Yosemite's Waterfalls Splash Into Springtime

Horsetail Fall may make a famously fiery showing in February, but the big fall-tacular is still to come.

Charles Davies / Getty Images

WATERY WONDERS: It's no surprise that the season of fall arrives in, you guessed it, the fall, but when is the "fall"-iest time of year around Yosemite National Park? Answer: Falls are major in the springtime, specifically around May and June, when melting snow from higher peaks begins to add epic oomph to the celebrated waterfalls of Yosemite Valley. Those sights of falling water are plentiful, and devoted waterfall followers all have their favorites, but some of the valley standouts include Yosemite Falls, that segmented superstar that is "one of the world's tallest" per the National Park Service, and Bridalveil Fall, a wonder that "thunders" in the springtime.

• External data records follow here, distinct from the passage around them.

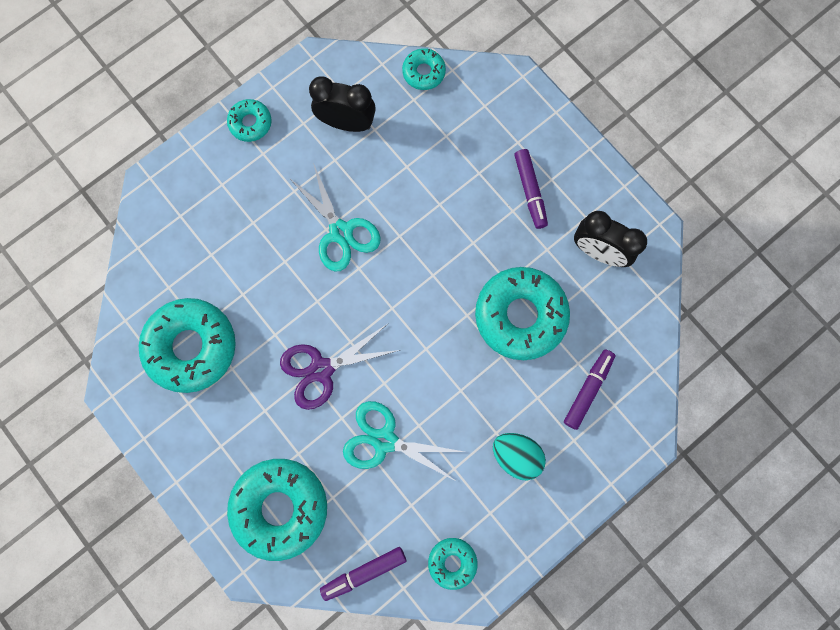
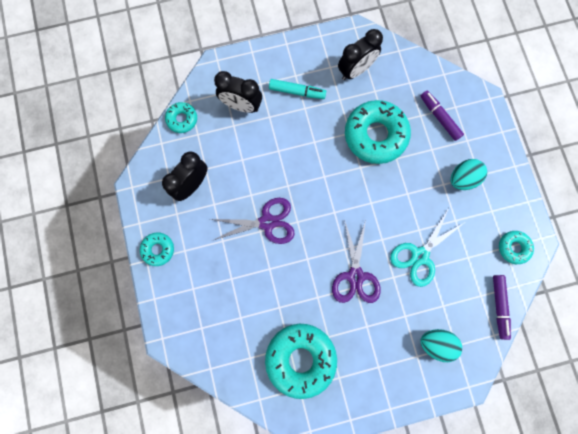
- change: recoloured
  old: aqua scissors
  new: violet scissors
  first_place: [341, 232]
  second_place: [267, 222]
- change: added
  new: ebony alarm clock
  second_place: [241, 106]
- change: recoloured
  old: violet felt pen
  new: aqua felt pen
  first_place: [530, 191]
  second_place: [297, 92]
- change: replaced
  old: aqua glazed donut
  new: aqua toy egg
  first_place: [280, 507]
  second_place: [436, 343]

FALL FANDOMS: Each of the valley's waterfalls is famous, each has its particular quirks, and to claim that the various fall fandoms are incredibly passionate? There are hikers, cyclists, and nature observers who quickly gravitate to the fall they love best as soon as they enter Yosemite Valley. But wherever people go first, and whatever waterfall has captured their fall-obsessed fancies, it's the springtime when these behemoths summon their ultimate might. Add in the extreme height of many of Yosemite's falls — a number of them stand at well over a thousand feet — and the damp grandeur of this glorious scene has a way of making jaws drop, hearts swell, and the cares of the world drop away.

A FEW THINGS TO KNOW? A free day is coming up on the Yosemite National Park schedule (and, indeed, at all the fee-charging national parks). It's April 16, 2022, and everyone may enjoy complimentary entry, in honor of the kick-off of National Park Week. Also? If you plan to call upon the Big Y from May 20 through Sept. 30? A reservation will be required (unless you've booked lodging, or have a wilderness or Half Dome permit; read up on the caveats and must-knows here). And if you hope to catch a fall-made moonbow, that shimmery spectrum created by mist and moonlight? Before your jaw can drop, and your heart can swell, you'll want to get some tips about when to go.